The gameplay still uses the classic ATB system that ZAGE's Final Fantasy is known for, and you run a three-person party—Cloud as the fixed leader, with the other two slots chosen from whoever is currently available. Zaboru also tuned several enemies and encounters to hit harder and behave smarter, making fights more challenging without losing that satisfying "I solved it" feeling and list of main party are exciting too.
The main party feels different from the usual JRPG tropes. A lot of players are used to RPG parties that are "heroes on a quest," but FF7's crew feels like real people with secrets, pride, guilt, and weird little habits, and the game actually lets those personalities clash and breathe. Cloud feels like he's acting cool while hiding something, Barret feels like he's loud to cover pain, Tifa feels like she's holding back words on purpose, Aerith feels like she's smiling even when the world is cruel—players get attached because these characters don't feel like mascots, they feel like a messy group you somehow start caring about. And then the roster keeps expanding in ways that surprise people: Red XIII comes in with that "I'm not your pet" energy, sharp and proud, but also oddly wise, like there's an old soul behind his anger; Cait Sith looks like a joke at first, a goofy mascot on a plush toy, but the way he talks and the way he moves around the story makes players feel there's something heavier underneath the comedy; Cid Highwind hits like a completely different flavor—this bitter, rough, loud guy whose dream has been crushed so long he doesn't even know how to speak gently anymore, yet players can still see the fire in him, the part that wants to fly higher than the world allows. And then there are the rumors that drive people insane: Yuffie and Vincent. They're secret characters, missable if you don't explore or if you don't make the right choices, and that alone turns them into playground myths and forum obsession.

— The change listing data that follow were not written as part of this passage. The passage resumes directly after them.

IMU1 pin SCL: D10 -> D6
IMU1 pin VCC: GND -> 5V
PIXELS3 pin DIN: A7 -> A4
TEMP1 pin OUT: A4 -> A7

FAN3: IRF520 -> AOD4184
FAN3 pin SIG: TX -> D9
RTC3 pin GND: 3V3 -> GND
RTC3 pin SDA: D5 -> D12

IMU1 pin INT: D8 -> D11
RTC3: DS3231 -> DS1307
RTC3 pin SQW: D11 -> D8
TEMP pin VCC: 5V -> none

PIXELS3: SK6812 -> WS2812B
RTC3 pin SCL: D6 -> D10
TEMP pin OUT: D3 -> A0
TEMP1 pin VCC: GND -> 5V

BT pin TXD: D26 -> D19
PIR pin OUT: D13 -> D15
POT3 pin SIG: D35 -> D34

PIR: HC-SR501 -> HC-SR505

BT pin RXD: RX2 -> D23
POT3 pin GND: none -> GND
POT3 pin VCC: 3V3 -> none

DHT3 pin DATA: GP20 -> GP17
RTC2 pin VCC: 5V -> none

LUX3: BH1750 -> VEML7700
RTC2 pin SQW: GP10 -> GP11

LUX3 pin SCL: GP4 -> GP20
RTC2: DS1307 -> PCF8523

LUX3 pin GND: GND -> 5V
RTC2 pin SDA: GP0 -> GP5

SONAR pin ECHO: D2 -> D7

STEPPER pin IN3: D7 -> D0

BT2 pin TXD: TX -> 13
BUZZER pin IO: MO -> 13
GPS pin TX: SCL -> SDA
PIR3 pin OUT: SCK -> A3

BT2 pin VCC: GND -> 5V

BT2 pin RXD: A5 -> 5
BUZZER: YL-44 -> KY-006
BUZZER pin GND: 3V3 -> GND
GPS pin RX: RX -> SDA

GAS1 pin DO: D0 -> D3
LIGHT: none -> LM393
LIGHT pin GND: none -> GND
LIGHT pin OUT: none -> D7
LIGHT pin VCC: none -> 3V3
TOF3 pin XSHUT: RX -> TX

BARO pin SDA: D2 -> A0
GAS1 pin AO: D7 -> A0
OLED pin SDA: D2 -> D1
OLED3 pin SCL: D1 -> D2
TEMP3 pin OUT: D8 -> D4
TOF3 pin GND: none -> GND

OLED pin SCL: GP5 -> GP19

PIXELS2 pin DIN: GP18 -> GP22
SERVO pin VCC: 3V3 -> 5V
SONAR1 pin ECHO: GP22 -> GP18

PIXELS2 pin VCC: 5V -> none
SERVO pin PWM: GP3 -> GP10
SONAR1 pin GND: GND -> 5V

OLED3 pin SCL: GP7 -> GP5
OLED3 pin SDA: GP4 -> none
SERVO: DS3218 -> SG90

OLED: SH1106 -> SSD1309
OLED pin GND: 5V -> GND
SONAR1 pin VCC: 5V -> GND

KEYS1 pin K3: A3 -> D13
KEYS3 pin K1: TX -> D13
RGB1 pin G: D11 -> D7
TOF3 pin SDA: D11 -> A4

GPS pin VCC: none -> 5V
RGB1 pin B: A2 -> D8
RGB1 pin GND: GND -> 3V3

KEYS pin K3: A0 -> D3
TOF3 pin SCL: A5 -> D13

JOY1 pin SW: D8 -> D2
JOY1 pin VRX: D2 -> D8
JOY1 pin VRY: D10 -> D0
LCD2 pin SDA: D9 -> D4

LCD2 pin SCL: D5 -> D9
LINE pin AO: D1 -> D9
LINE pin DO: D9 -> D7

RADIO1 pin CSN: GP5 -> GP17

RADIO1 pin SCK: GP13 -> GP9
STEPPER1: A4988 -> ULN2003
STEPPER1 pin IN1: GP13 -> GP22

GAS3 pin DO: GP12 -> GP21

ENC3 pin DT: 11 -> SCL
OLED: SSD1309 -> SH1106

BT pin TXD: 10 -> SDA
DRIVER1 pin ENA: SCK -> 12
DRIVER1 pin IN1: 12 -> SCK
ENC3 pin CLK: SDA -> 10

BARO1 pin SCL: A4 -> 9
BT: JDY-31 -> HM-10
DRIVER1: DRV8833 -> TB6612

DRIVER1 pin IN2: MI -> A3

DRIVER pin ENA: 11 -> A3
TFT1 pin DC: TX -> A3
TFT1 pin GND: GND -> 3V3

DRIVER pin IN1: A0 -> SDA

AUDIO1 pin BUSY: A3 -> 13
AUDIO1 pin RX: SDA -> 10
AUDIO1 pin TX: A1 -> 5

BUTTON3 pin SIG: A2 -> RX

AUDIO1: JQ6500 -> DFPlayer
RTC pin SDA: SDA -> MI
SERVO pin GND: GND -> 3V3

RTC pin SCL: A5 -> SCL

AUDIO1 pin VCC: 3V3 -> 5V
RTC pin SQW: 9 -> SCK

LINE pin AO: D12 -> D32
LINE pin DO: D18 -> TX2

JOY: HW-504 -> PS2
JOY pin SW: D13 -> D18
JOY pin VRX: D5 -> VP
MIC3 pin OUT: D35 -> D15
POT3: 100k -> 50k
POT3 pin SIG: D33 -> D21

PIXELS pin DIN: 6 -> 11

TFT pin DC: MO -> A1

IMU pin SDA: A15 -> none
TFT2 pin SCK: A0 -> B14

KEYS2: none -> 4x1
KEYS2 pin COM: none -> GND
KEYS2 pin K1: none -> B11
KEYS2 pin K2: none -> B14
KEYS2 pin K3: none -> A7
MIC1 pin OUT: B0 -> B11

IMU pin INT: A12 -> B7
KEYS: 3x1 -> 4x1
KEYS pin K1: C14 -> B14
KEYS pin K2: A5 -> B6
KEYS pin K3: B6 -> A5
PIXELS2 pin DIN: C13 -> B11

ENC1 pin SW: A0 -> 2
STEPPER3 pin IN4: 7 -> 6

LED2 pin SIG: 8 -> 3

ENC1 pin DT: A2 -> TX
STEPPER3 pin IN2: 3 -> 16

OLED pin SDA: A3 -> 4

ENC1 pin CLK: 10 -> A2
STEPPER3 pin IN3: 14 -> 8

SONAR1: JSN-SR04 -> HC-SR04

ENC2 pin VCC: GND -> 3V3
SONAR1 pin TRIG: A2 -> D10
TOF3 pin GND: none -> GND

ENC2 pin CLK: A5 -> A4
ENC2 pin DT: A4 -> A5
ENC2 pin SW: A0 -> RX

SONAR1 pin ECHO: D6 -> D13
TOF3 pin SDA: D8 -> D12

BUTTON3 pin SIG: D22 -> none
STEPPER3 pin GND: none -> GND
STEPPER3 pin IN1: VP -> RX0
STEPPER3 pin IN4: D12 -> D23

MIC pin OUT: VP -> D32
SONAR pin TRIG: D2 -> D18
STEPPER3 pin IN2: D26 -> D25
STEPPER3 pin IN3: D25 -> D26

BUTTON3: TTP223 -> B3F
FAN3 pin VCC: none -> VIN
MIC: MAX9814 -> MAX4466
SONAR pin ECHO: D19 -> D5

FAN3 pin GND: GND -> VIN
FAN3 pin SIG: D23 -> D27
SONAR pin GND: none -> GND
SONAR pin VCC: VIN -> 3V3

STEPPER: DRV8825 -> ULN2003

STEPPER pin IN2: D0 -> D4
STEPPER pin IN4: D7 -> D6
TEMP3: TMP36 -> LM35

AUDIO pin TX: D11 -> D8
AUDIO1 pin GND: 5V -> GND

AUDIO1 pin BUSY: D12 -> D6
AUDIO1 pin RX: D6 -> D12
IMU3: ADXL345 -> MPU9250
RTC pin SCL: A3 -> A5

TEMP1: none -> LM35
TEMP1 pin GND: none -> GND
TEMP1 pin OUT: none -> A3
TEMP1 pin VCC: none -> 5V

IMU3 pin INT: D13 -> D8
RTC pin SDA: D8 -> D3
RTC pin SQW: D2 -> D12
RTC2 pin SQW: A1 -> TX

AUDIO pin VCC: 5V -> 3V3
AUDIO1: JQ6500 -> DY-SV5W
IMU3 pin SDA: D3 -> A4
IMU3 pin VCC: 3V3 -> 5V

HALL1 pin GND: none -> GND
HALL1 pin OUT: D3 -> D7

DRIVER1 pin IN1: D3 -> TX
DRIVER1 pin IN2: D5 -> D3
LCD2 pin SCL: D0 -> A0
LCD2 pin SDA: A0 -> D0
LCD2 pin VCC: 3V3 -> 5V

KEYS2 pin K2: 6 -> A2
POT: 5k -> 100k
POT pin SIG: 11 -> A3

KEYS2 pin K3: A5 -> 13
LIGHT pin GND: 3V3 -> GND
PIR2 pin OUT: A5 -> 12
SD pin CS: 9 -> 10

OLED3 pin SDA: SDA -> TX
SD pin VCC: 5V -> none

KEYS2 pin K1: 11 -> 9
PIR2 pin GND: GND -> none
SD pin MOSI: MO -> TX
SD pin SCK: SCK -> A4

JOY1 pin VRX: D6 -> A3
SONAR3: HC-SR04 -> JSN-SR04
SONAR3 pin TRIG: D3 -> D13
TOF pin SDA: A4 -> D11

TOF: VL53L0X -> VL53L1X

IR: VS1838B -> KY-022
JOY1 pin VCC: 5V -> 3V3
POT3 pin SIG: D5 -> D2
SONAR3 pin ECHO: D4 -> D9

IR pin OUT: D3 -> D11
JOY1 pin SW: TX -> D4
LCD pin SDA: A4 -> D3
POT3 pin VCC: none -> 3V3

Yuffie feels like chaos in human form—greedy, cocky, fast-talking—yet her energy is exactly what makes the party feel alive, like this isn't a clean heroic team, it's a bunch of people pulled together by circumstance. Vincent is the opposite mood, quiet and haunted, like he walked out of a coffin carrying decades of regret, and the fact that you can recruit him or miss him entirely makes players feel like the world has hidden layers that don't care if you're ready or not . Because Materia lets anyone become anything, the gameplay doesn't force you into a "required healer" or "required mage," so players end up choosing party members based on who they like and who they're curious about—and that makes the bonds hit harder. Even small scenes land like punches because the game spends time making you feel those relationships forming, not just telling you the world is in danger.
And when players finally reach the parts where the world opens up, that's when the love turns into full addiction. Leaving Midgar isn't just "next area," it's that moment where people realize, oh—this is a whole planet, this is going to keep getting bigger, and there are going to be secrets everywhere. The map doesn't just expand, it invites you to get lost, and players suddenly stop rushing the story because the world keeps whispering, "Go check that corner. Go follow that road. Go see what happens if you come back later."
Then the game starts throwing in side content that feels unreal for one title: places like the Gold Saucer, goofy diversions, mini-games, optional challenges, collecting summons, hunting Enemy Skills, chasing upgrades, uncovering hidden routes—suddenly it's not only a story you finish, it's a world you live in. And the most surreal part for a lot of players is how detailed those mini-games are, because this isn't a small 2D RPG with a simple card game on the side. This is a big 3D epic, and yet it's hiding entire little "games inside the game," like Zaboru stuffed a whole arcade into one disc and just smiled.
Chocobo racing became the biggest surprise. Players walk into it thinking it'll be a quick joke, then suddenly they're dealing with stamina, speed, cornering, different chocobo types, track hazards, and that whole "one more race" addiction that hits like a drug. The atmosphere sells it too—the cheering crowd, the announcer energy, the way your chocobo actually feels like it's struggling when the stamina drains and you're screaming at the screen, "GO! GO! GO!" People start treating it like a serious side hobby: racing for prizes, chasing better results, and then realizing it connects to bigger rewards later, which makes it even more dangerous.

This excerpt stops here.